通过染色体整合表达古菌乙酰化酶合成N-末端乙酰化胸腺肽β4

胸腺肽β4（Tβ4）是N-末端乙酰化的43肽,具有多种重要生物学功能.其生物合成存在两大难点,即乙酰化修饰和小分子肽的表达.本研究发现来自古菌Sulfolobus solfataricus的乙酰化酶ssArd1可以催化Tβ4的N-末端乙酰化修饰.利用Red同源重组技术将ssArd1基因表达盒整合至E.coli BL21（DE3）染色体的lpxM位点上,构建了可以实现Tβ4N-末端乙酰化修饰的新型宿主E.coli BDA.将Tβ4编码基因融合在改造的微型Spl DnaX Intein的N端,并在Intein的C端添加His标签,构建了表达载体pET-Tβ4-Intein.在E.coli BDA中表达的融合蛋白,经镍亲和层析纯化后用β-巯基乙醇诱导融合蛋白切割释放小分子多肽,获得了具有N-末端乙酰化的Tβ4.

Biosynthesis of Nα-acetylated Thymosin β4 by Co-expressing an Archaeal Acetylase Integrated in Chromosome of Escherichia coli

Thymosin β4 (Tβ4), a 43-amino acid N^α-acetylated peptide, has multiple significant biological functions. There are two bottlenecks to its biosynthesis: the difficulties in obtaining N^α-acetylation and expressing small peptides. In this study we found that ssArd1, an archaeal acetylase from Sulfolobus solfataricus can acetylate the N-terminal residue Ser of Tβ4. A modified E. coli BL21(DE3) with ssArd1-expressing cassette integrated in the locus of lpxM of chromosome by Red recombination was constructed and named as E. coli BDA for N^α-acetylation of proteins expressed in it.
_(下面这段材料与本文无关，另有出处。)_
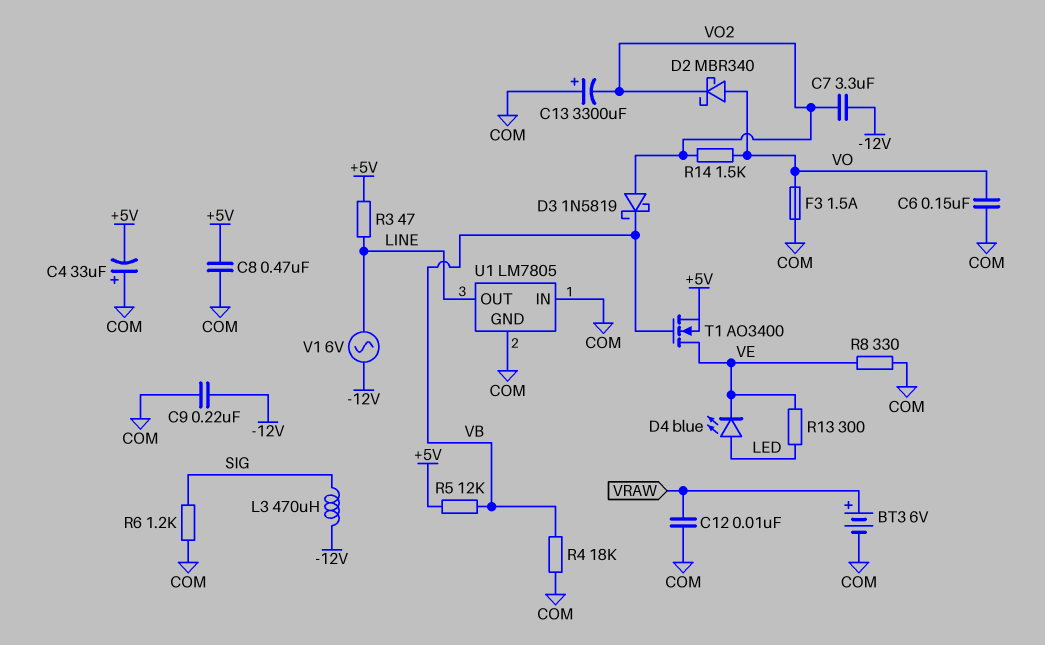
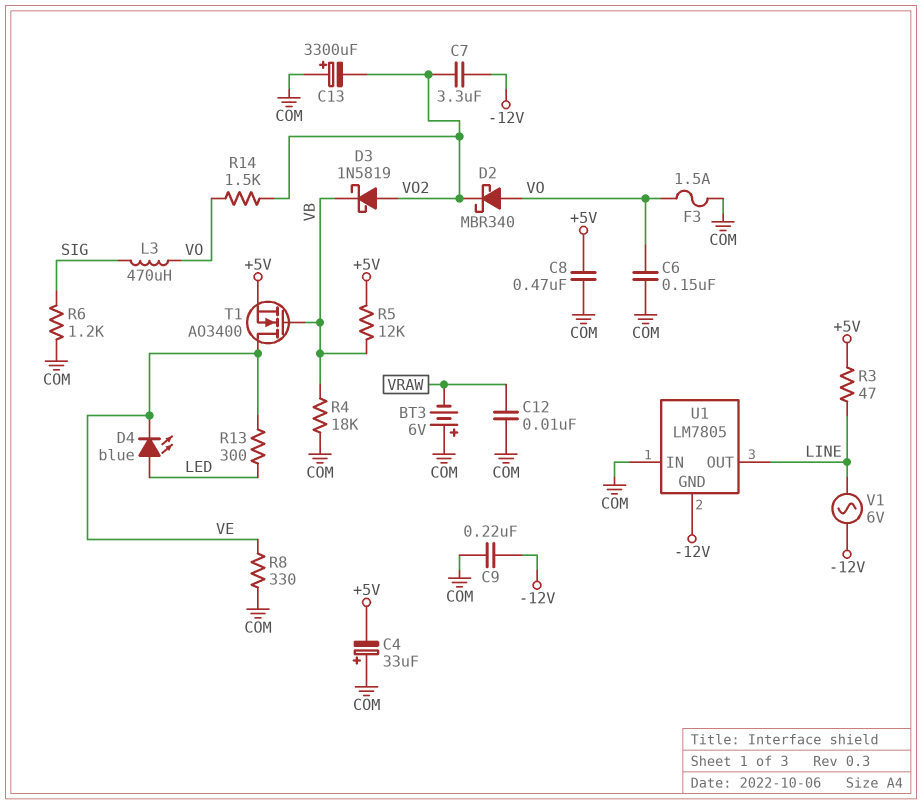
BT3: 6V (plus VRAW, minus COM) -> 6V (plus COM, minus VRAW)
L3: 470uH (-12V, SIG) -> 470uH (SIG, VO)
U1 pin GND: COM -> -12V

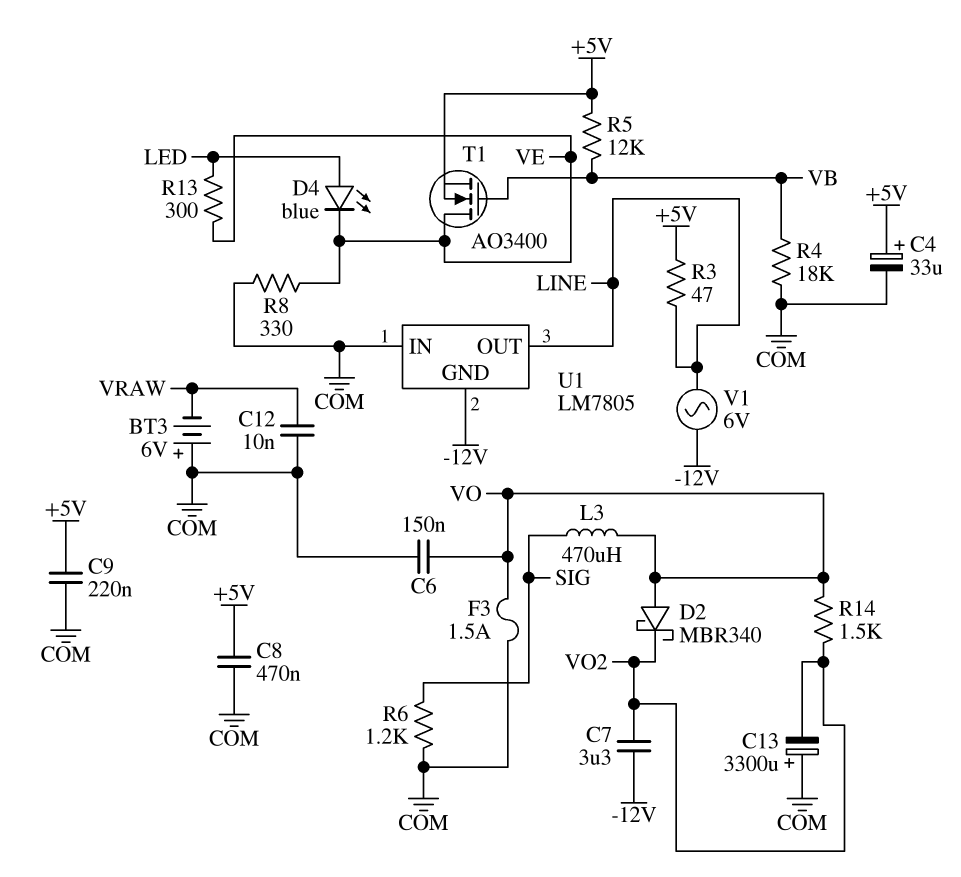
C4: 33uF (plus COM, minus +5V) -> 33uF (plus +5V, minus COM)
C9: 220nF (-12V, COM) -> 220nF (+5V, COM)
D3: schottky 1N5819 (A VO2, K VB) -> none

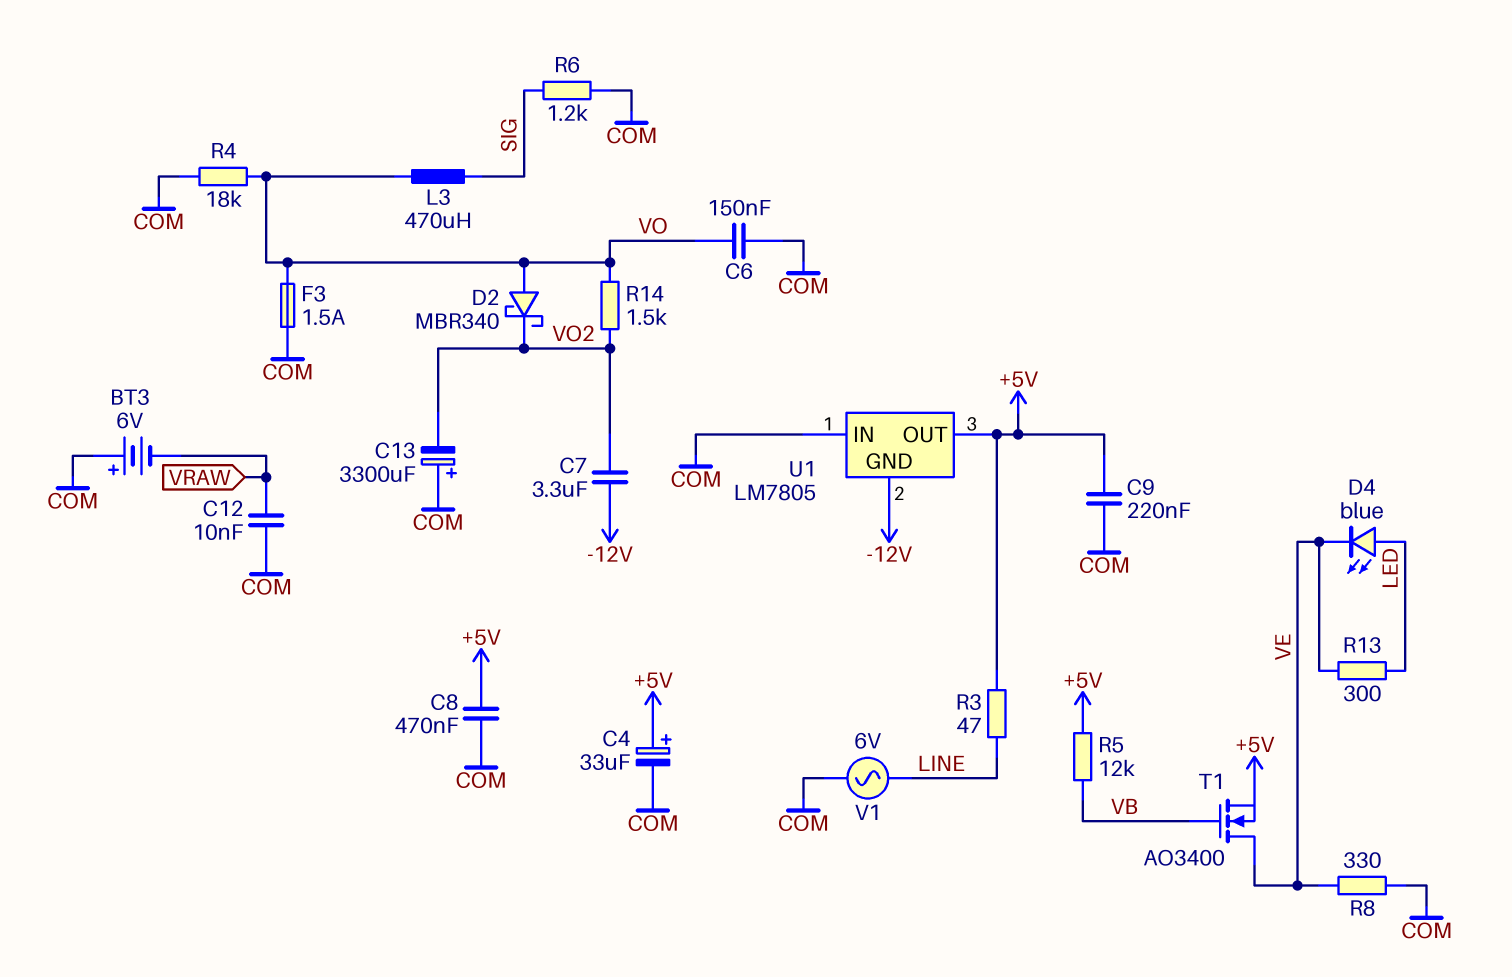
R4: 18k (COM, VB) -> 18k (COM, VO)
U1 pin OUT: LINE -> +5V
V1: AC 6V (-12V, LINE) -> AC 6V (COM, LINE)

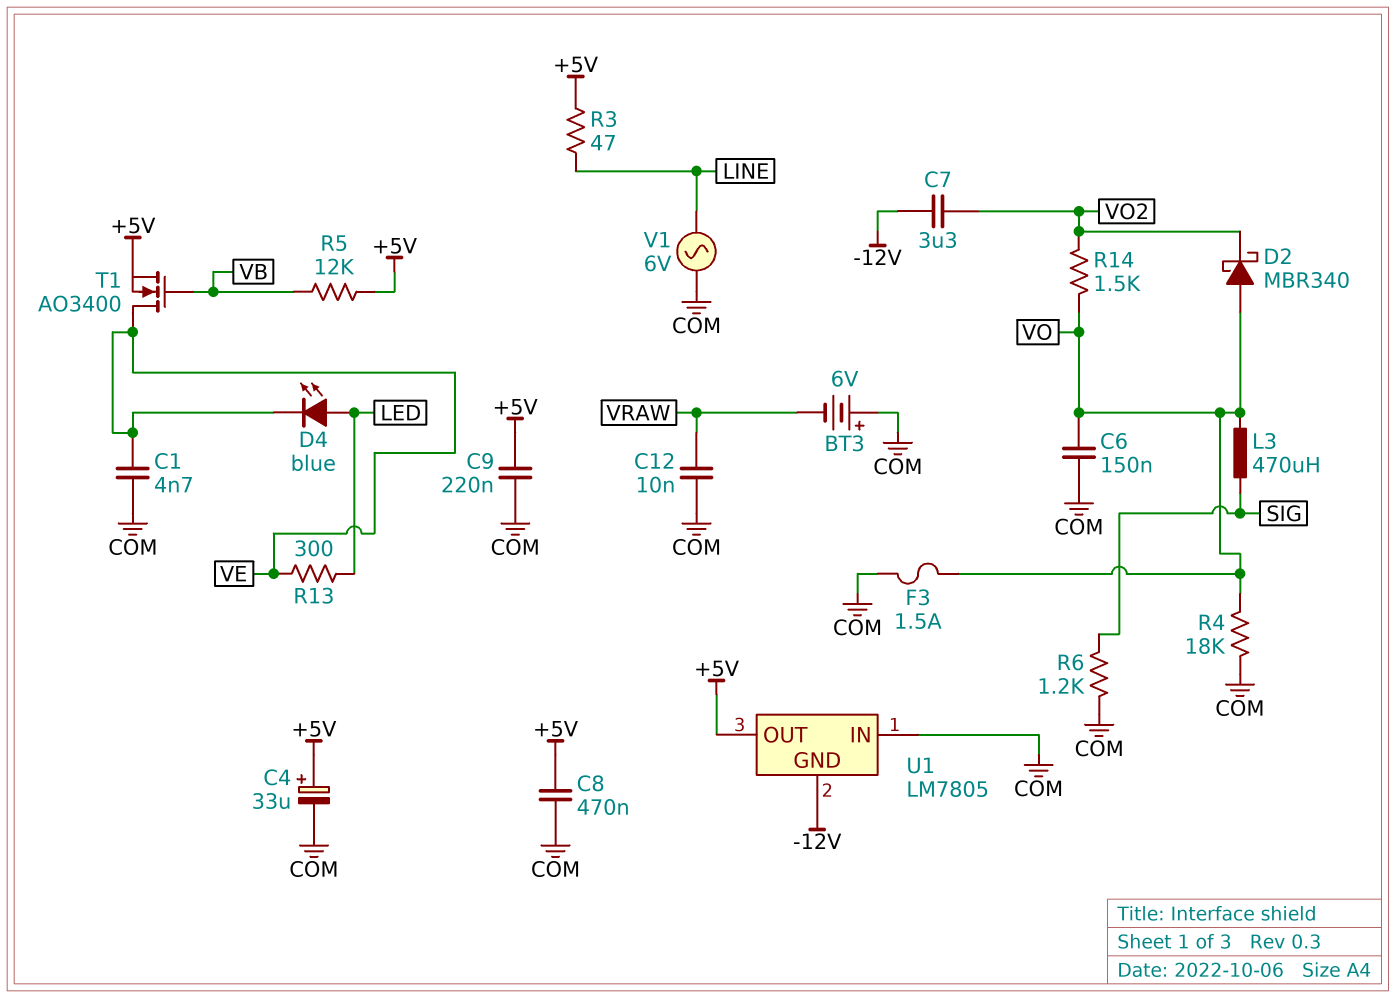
C1: none -> 4.7nF (COM, VE)
C13: 3300uF (plus COM, minus VO2) -> none
R8: 330 (COM, VE) -> none

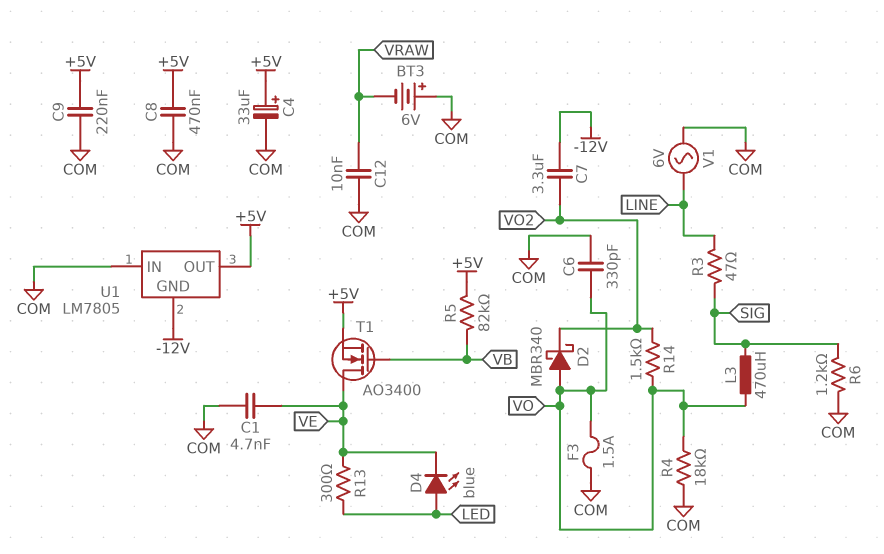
C6: 150nF (COM, VO) -> 330pF (COM, VO)
R3: 47 (+5V, LINE) -> 47 (LINE, SIG)
R5: 12k (+5V, VB) -> 82k (+5V, VB)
To obtain N^α-acetylated Tβ4 efficiently, a fusion protein, Tβ4-Intein, was constructed, in which Tβ4 and a His tag were fused respectively to the N-terminus and the C-terminus of a smallest mini-intein, 136-amino acid Spl DnaX. After expression in E. coli BDA and purification by Ni-Sepharose affinity chromatography, the fusion protein was induced by β-mercaptoethanol to release N^α-acetylated Tβ4 through intein-mediated N-terminal cleavage. Three mutants of Tβ4 were prepared in the same way. All of Tβ4 and its three mutants have the ability to bind actin. This study laid a foundation for further investigation of the function and application of Tβ4.